Shades of Jade (Part Two)
We are excited to bring you a two-part feature on Kansas City's premier jazz sextet Shades of Jade. Comprised of band leader Joshua Williams, drummer Perry Holliday II, keyboardist Desmond Mason, and vocalists Venessa Ayala, Debo'ra Baskin and Derick Cunigan, Shades of Jade's sound is rooted in jazz improvisation with hip-hop and fusion elements and a healthy dose of musical risk-taking. Their recently released debut album, Fingerprinted Memories, Pt. 1 is being heralded as "contemporary improvisational music that transcends boundaries and shatters genres." Enjoy our interview with members of the band and hear some of the music they've shared with Listen Local.
(Continued from Part One)
Tell us about the recording of your debut album, Fingerprinted Memories, Pt 1. What did you learn from the process that you’ll take to Part 2?
xJ-Will: For the first album we recorded the whole project in about five hours in one session just to see if we could do it (we also had a deadline to reach).

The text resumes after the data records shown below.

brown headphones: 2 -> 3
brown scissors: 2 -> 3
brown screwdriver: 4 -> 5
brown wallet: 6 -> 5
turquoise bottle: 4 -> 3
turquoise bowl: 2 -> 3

Our next project, Fingerprinted Memories Pt 2 Sketches of the Heart, is definitely getting more time and energy into each single track for production. We learned from the last album that we have a potential that forces us to set the bar a lot higher for ourselves. FPTM Pt. 1 had a HUGE learning curve because up until that point, most of us had never all been involved with the process of recording, mixing, and producing our own material. Part 2 will be more of a “themed experience" project instead of just a few friends playing their instruments at the same time with a common ideal. Even from the single that we just released from the project this past month “That One” sounds completely different than what we did about a year ago now and we definitely liked it! The ideal for the project will stay the same: Life is lived forwards but is only understood backwards, and in the constant search of our personal identity FPM focuses on the individual “history” of past experiences, adventures, and background in order to define who we are and to embed our true fingerprint into the world. Oh and we also learned that when in the studio, turn Perry DjStix Holliday's (the drummer) levels in your headphones off because he is always got a hilarious random tidbit of information that was not necessary at all lol.

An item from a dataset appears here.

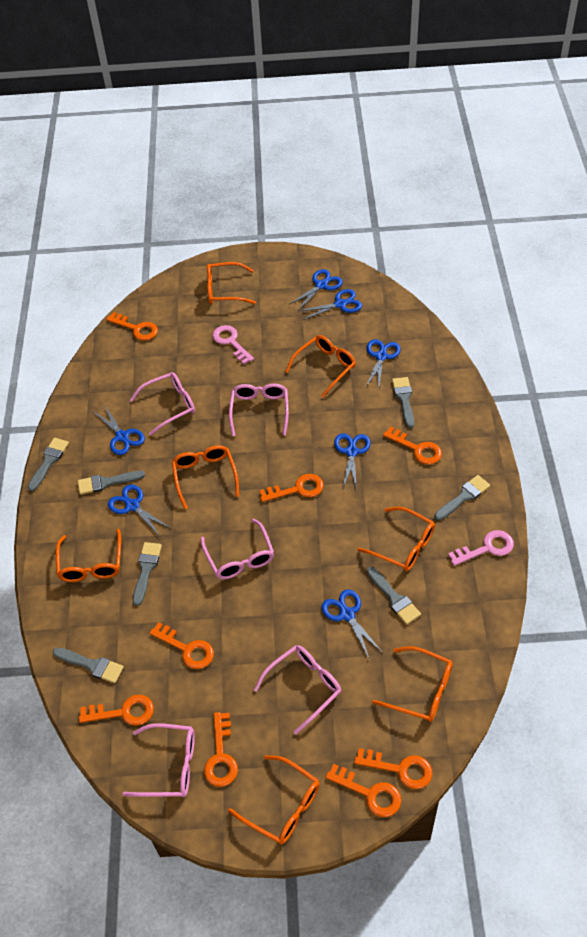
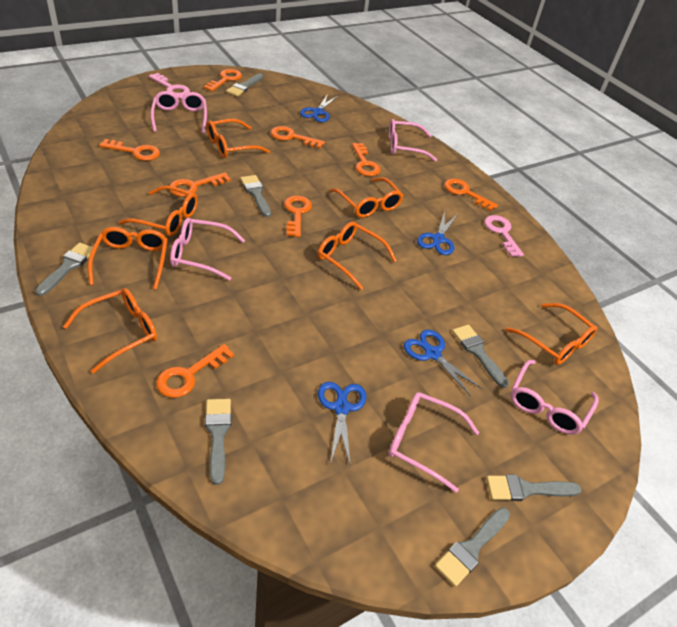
blue scissors: 7 -> 4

Desmond: The recording of our first album, as xJ-Will alluded to, went by REALLY fast. We did a couple of takes of each tune and went with the best takes, which is standard operating procedure for an instrumental jazz album with really no added effects or overdubbing, etc. (well, maybe there was some patching here or there, but not much from what I heard). I also remember that I was nervous as all-get-out during the session, because it was Shades’ debut album! I wanted my playing to be as perfect as possible. Now as far as what I’m taking from that session into the sessions for FPM pt. 2? The biggest thing is the actual studio experience, as I am not as nervous in those situations anymore and I know almost exactly what I want to contribute to the music before most studio sessions. Yet, FPM pt. 2 has been a huge undertaking in itself. Since SOJ is delving more into a fusion of genres (R&B, Jazz, Neo-Soul, Hip-Hop, etc.), we’ve had to learn more about recording those genres of music. Recording vocals, as we have found out, is way more time consuming than just recording instrumentals, for example.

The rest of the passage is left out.